Successful use of an older ionic contrast media in a patient with systemic hypersensitivity to ioxilan

Background: The use of iodinated contrast media (CM) is commonly associated with hypersensitivity reactions. However, the management of hypersensitivity reactions is not well established especially for delayed hypersensitivity reactions (DHRs). We report a case of CM associated systemic hypersensitivity where selection of a structurally different CM allowed for successful subsequent imaging.

Methods: Case report

Results: A 78-year-old female with end stage renal disease on hemodialysis via arteriovenous fistula, diabetes mellitus, hypertension, and hyperlipidemia was evaluated for recurrent fever and rash after receiving CM for a fistulogram. She had received prednisone prophylactically for reactions associated with ioxilan administration on two prior fistulograms. These reactions consisted of diffuse erythematous rash preceded by fever that started 2-4 hours after contrast administration and lasted several days.
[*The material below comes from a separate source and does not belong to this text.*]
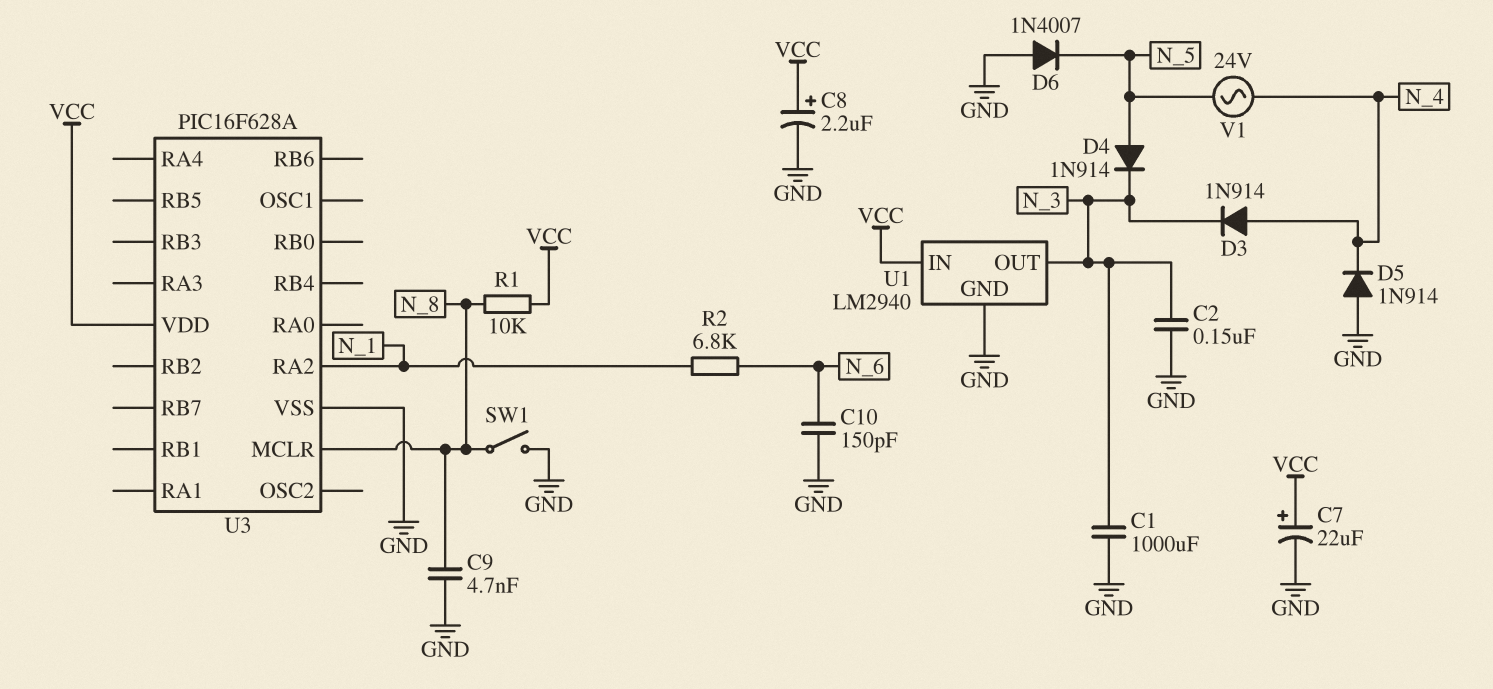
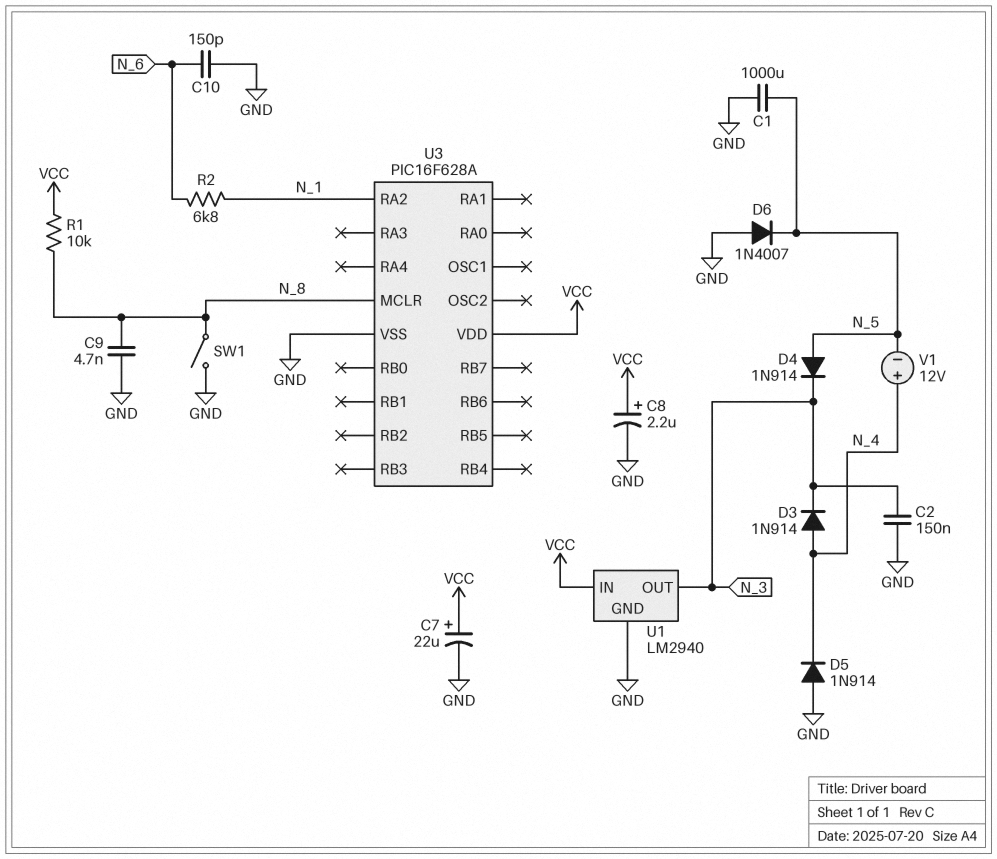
C1: 1000uF (GND, N_3) -> 1000uF (GND, N_5)
V1: AC 24V (N_4, N_5) -> 12V (plus N_4, minus N_5)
After receiving pretreatment with prednisone and diphenhydramine, she received her most recent dose of ioxilan (70 mL) for a fistulogram and developed fever and diffuse erythematous rash (2 and 4 hours post injection, respectively). The fever lasted 3 days and the rash subsequently desquamated involving the arms, trunk, neck and face. Her skin fully re-epithelialized 2 weeks later. She had negative skin prick tests and negative patch tests to ioxilan, iothalamate, and iohexol. She subsequently underwent challenge with 10 mL of intravenous iothalamate and was observed for 4 hours without incident. Later, she underwent fistulogram with iothalamate and tolerated it without adverse reactions.

Conclusions: Hypersensitivity reactions are generally much less common with non-ionic CM compared to older ionic CM. However, for DHRs, reaction rates between ionic CM and non-ionic CM are similar. Successful administration of different CM selected based on skin tests has been reported for patients with previous DHRs to specific CM. In our case, skin testing was non-diagnostic, and we hypothesized that the distinct chemical structures of these agents would make immunological cross-reactivity unlikely. Indeed this patient who was repeatedly reactive to the non-ionic low-osmolal CM ioxilan, subsequently tolerated the ionic hyperosmolal CM iothalamate. We conclude that different epitopes involved in DHRs to CM may be suggested based on differing chemical structure and ionicity. Further research is needed regarding both the cross-reactivity and cross-tolerance of various CM in DHRs, especially in CM skin-test negative patients.